3) Cambia al otro pie. Apoya el pie derecho sobre la rodilla izquierda. Coloca la mano izquierda alrededor de la parte anterior del tobillo derecho y la mano derecha alrededor del talón del pie derecho, con los dedos enlazados en la parte lateral del pie. Sigue respirando de la misma forma.

4) Ahora, coloca las piernas una al lado de la otra, y junta las puntas de los dedos de modo que formen una pirámide. Lleva los pulgares al tercer ojo, justo encima del caballete nasal. Respira lenta y profundamente, inspirando por la nariz y espirando por la boca, unas tres o cuatro veces.

5) Con la última espiración, enrosca los dedos sobre el centro de la frente y, separándolos firme y placenteramente, a través de la frente hasta llegar a las sienes.

6) Poco a poco, ve bajando las manos por la parte frontal. Céntrate en la respiración.

Wayne Cook demostró la eficacia de esta técnica en el tratamiento de la dislexia y el tartamudeo. El ejercicio conecta el circuito energético de tal manera que permite un flujo suave y libre por todo el cuerpo. El estrés hace que cierta parte del cerebro domine al cerebro anterior. La parte del cerebro con la que piensas se va apagando. Mucho antes de que se desarrollara el cerebro anterior, el sistema nervioso autónomo garantizaba la supervivencia de nuestros antecesores en situaciones de amenaza. Las reacciones eran automáticas y no premeditadas. De hecho, era el funcionamiento adecuado y suponía una adaptación excelente. Sin embargo, el trabajo conjunto entre el cerebro anterior, que se desarrolló más tarde, y el sistema nervioso autónomo no supuso presisamente un logro ejemplar por parte de la naturaleza. La postura Wayne Cook ayuda a que las energías de ambos estén equilibradas. Además, resulta útil para un gran número de problemas psicológicos, incluidos los estados de confusión, las manías, las compulsiones, las depresiones, la desorganización y la cólera. La postura Wayne Cook también fortalece la energía global del cuerpo, de manera que resulte menos vulnerable a influencias externas como la contaminación y las energías tóxicas del entorno.

   Las alteraciones en la energía se manifiestan en el habla. El interlocutor a menudo no recibe la información que se está intentando transmitir, porque permenece atrapado en este caos energético. Las energías de un orador pueden provocar sueño entre los que lo escuchan o bien llamar su atención. El impacto energético es inmediato y, con frecuencia, deja de ser consciente. Si tuviéramos que hacer el test de energía al público cuando las energías del orador están perturbadas, veríamos que la mayoría también obtiene un resultado bajo. Cuando las energías de alguien presentan claridad y concentración, este hecho también se contagia.

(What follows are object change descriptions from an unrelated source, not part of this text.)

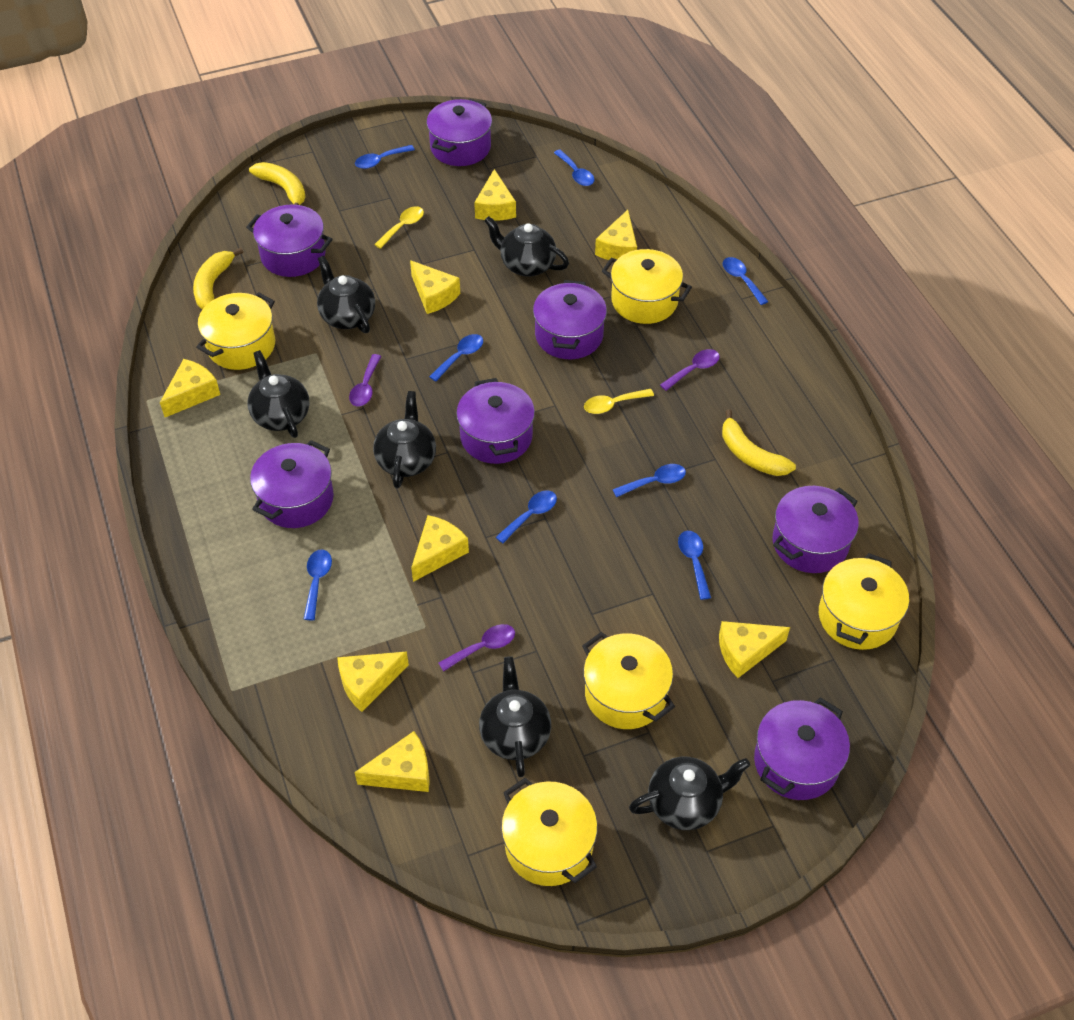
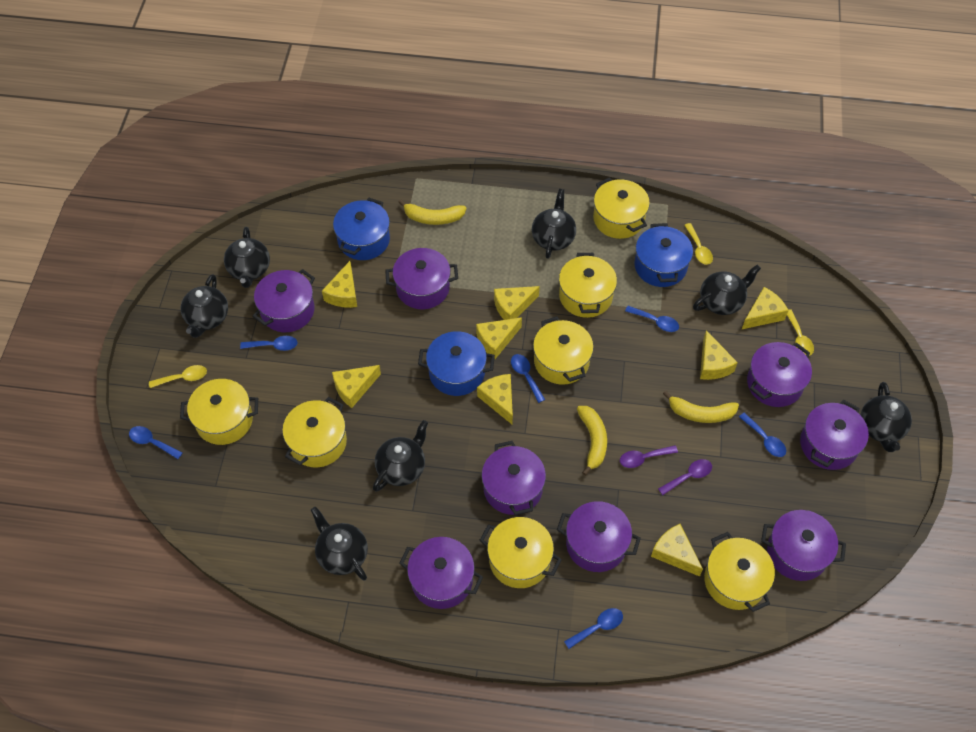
black teapot: 6 -> 7
blue pot: 0 -> 3
blue spoon: 8 -> 6
purple pot: 7 -> 8
purple spoon: 3 -> 2
yellow pot: 5 -> 7
yellow spoon: 2 -> 3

   Por ejemplo, ¿no te ha ocurrido alguna vez que, tras asistir a una función de teatro, te gustó tanto que volviste la noche siguiente? Pero, no obstante, esa noche, la función sencillamente no tuvo la misma fuerza que el día anterior. La primera vez, los actores hablaban en un tono suave y congruente. La segunda noche, por algún motivo, quizás debido a una combinación de estrés y agotamiento, sus energías estaban alteradas. Les hubiera resultado útil practicar la postura Wayne Cook.

   Como resido en una ciudad de teatro, he demostrado muchas veces cómo una energía alterada puede hacer que los actores pierdan su público y he enseñado a muchos de ellos la postura Wayne Cook para poner en orden sus energías antes de una función. La diferencia se hace notar. Incluso, si no eres actor, es evidente que existe un lugar en tu vida en el que aplicar esta técnica. Aplícala y serás, entre otras cosas, un mejor oyente o público. Si tu pareja parece no escucharte o si te cuesta expresar tu propia verdad, esta técnica constituye la preparación ideal para cualquier confrontación o discusión importante.